How committed United remains to that 50-seat market remains undecided.

“We’re evaluating our 50-seat market, we’re going to be much smaller in the 50-seat market, and most of our 50-seat lift is going to be the -550, which has first class, the better product,” Kirby said, referring to the CRJ550, a premium-heavy adaptation of the Bombardier CRJ700.

“We’re still debating what the long-term future of 50 seaters really is,” he added. “The challenge is, do you want to serve places like Erie, Pennsylvania, at all, or Cody, Wyoming, or do those places just get cut off of the connectivity to the world?”

The debate is particularly acute due to congestion at hub airports, particularly Newark (EWR) in the New York City metro area, where each incoming small plane uses up a scheduled landing slot.

“They’re just not big enough to fly big airplanes to,” Kirby said.

Even with reduced flight frequencies using bigger aircraft, those cities could be effectively cut-off from the international networks.

“We’re struggling with that, we feel some obligation to keep the communities connected, but the economics ultimately aren’t going to work, and pilot shortages — you know, they’re getting squeezed.”

Related: What it’s like flying United’s new CRJ550, possibly the most comfortable regional jet in the US

“There are some cities that are big enough that we could serve with bigger airplanes, but there are some places that just aren’t large enough,” he said.

Kirby stressed that vast changes weren’t imminent — it’s more a consideration of the long-term business model.

“There are some places that can only be served economically with 50-seaters, but as the economics of 50-seaters are changing so radically, it calls into question what the answer is.
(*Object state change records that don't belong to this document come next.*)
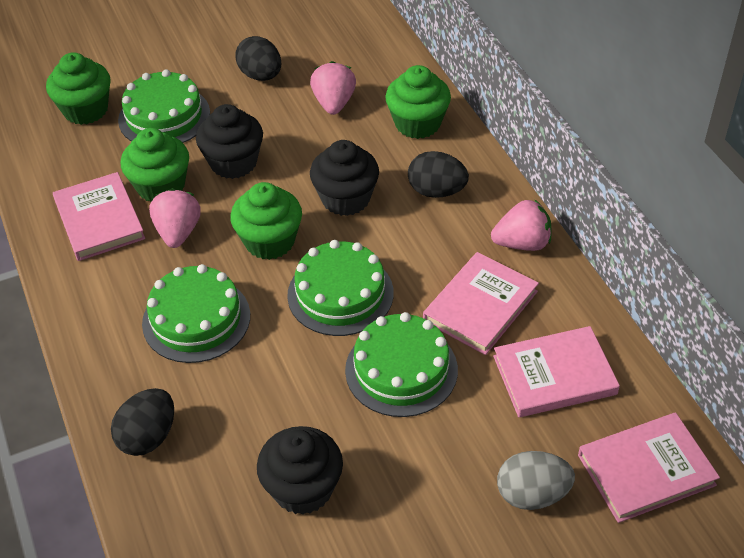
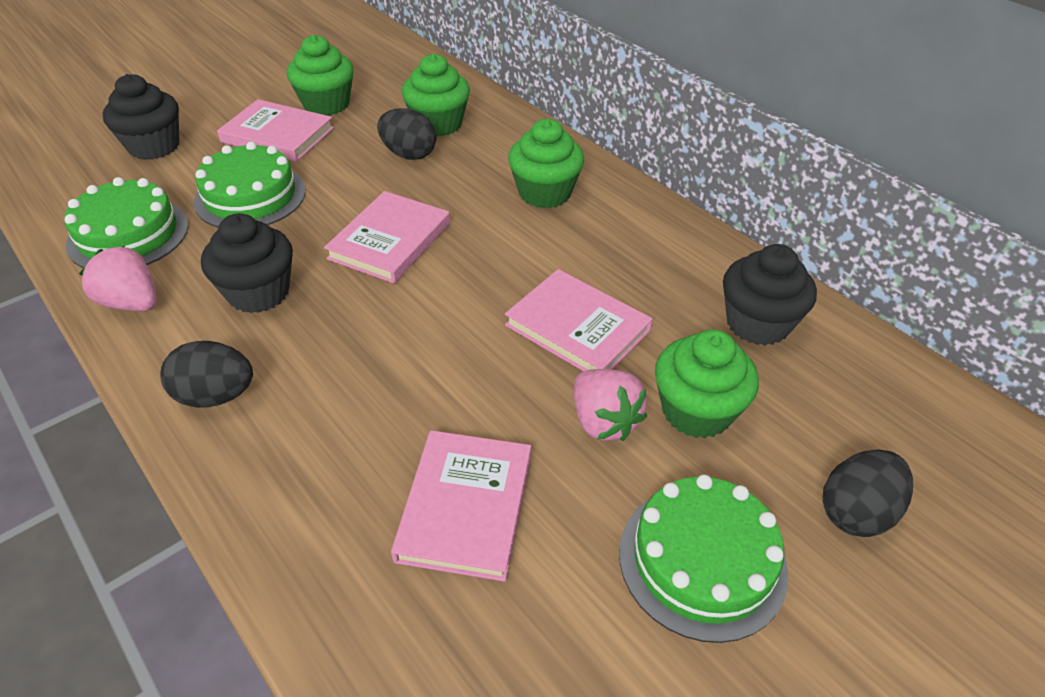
green cake: 4 -> 3
grey egg: 1 -> 0
pink strawberry: 3 -> 2

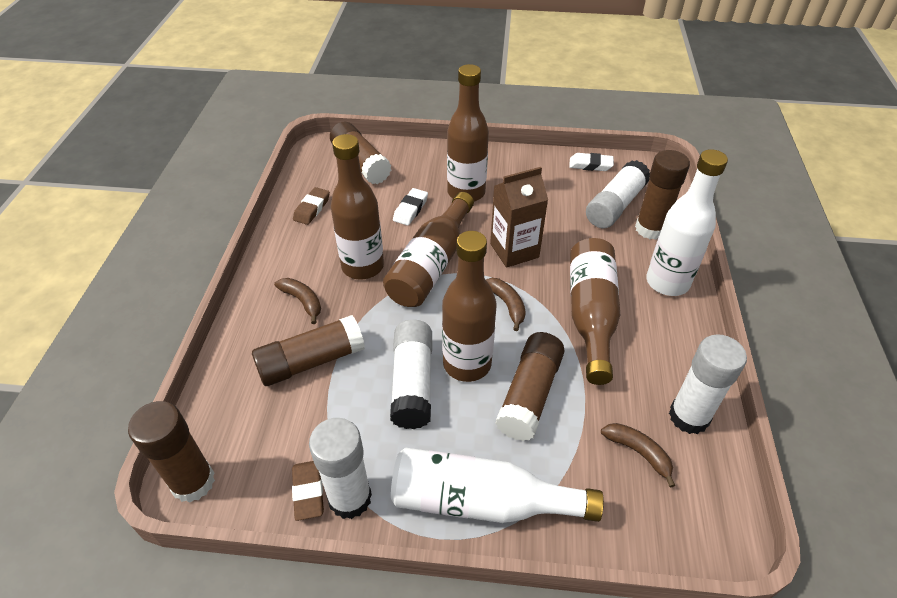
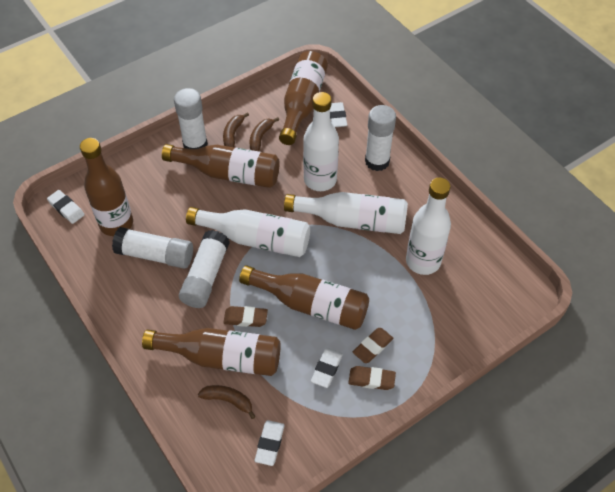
brown carton: 1 -> 0
brown eraser: 2 -> 3
brown glue stick: 5 -> 0
white bottle: 2 -> 4
white eraser: 2 -> 4

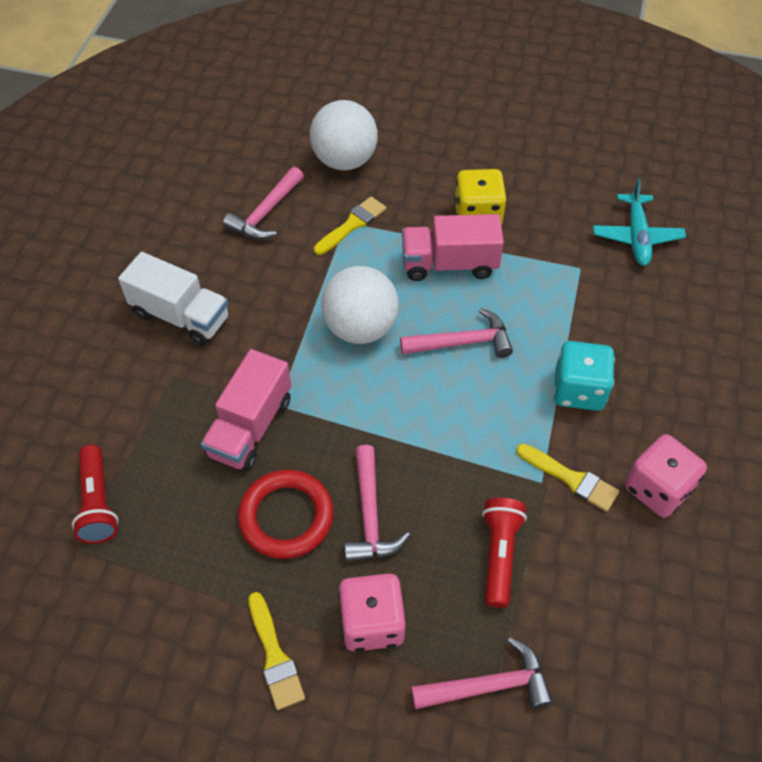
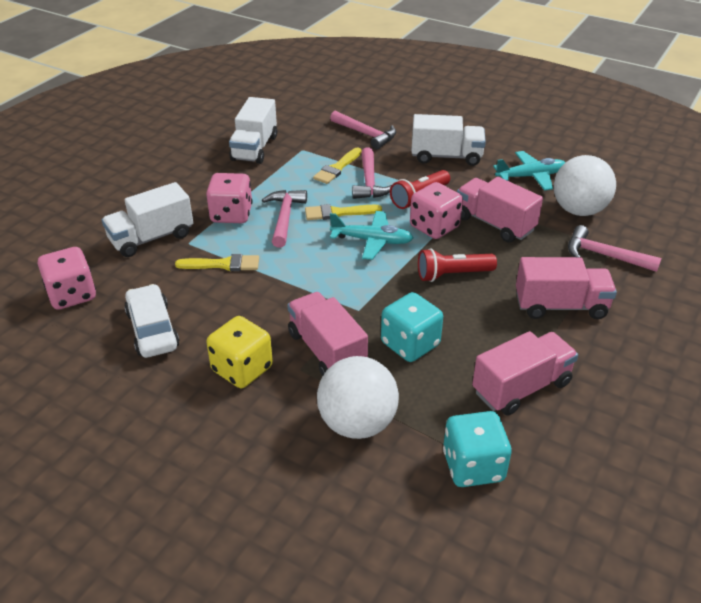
pink dice: 2 -> 3
pink truck: 2 -> 4
red ring: 1 -> 0
turquoise dice: 1 -> 2
turquoise plane: 1 -> 2
white car: 0 -> 1
white truck: 1 -> 3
And we don’t have the answer yet.”

“But the current system is challenged.”

JFK will go back to premium

For those looking forward to flying United trans-continental from JFK, Kirby has good news. The airline plans to return its premium-heavy “high-J” Boeing 767 to the JFK routes as soon as business travel picks back up a little further. United switched the aircraft flying those routes to Boeing 757-200s with nearly the same number of seats, but a lower proportion of premium seats.

“That’s a short-term thing, there’s not much business travel [compared to normal] and those planes are for business travel.”

United also decided to pull the longer-range 767s from the route so that it could slot them into different parts of its network.

Don’t miss: United’s big order reveals two major insights about the airline and the aviation industry as airlines look beyond the pandemic

The bolster to its long-haul fleet was particularly helpful given the prolonged grounding of one of United’s 777 subfleets, following an engine failure earlier this year. Fifty-two of the 777s — all with Pratt and Whitney 4000-112 engines requiring inspections — are grounded, while 44 of its other 777s, all with GE engines, remain in service.

“Really the issue that drove [the equipment switch on the JFK routes] is that with 52 of our 777s grounded, we’re scrambling to put the network together with wide-bodies,” Kirby said. “We have to sub-optimize the network until those airplanes get back.”

Kirby declined to speculate on a timeline for the subfleet’s return.

“We feel good about how the process is going.”

Next for Kirby

With the worst of the pandemic hopefully — though not definitely — in the rearview mirror, Kirby said he’s excited for the next chapter of his time heading United.

“This has been a phenomenal opportunity for the company to change the culture,” he said, referring to a customer-first and practicality-driven mindset he has spoken of during his tenure — for example, doing away with delay codes to help different teams work together better before departures.

“If our employees are proud, they’re going to want our customers to be proud, and they’re going to want to do the right thing for the customer,” Kirby said.

“We’re going to be getting back to growing,” he added, “and the investment in United Next, and the great product, and all of that, but it’s really about changing the customer experience at United.”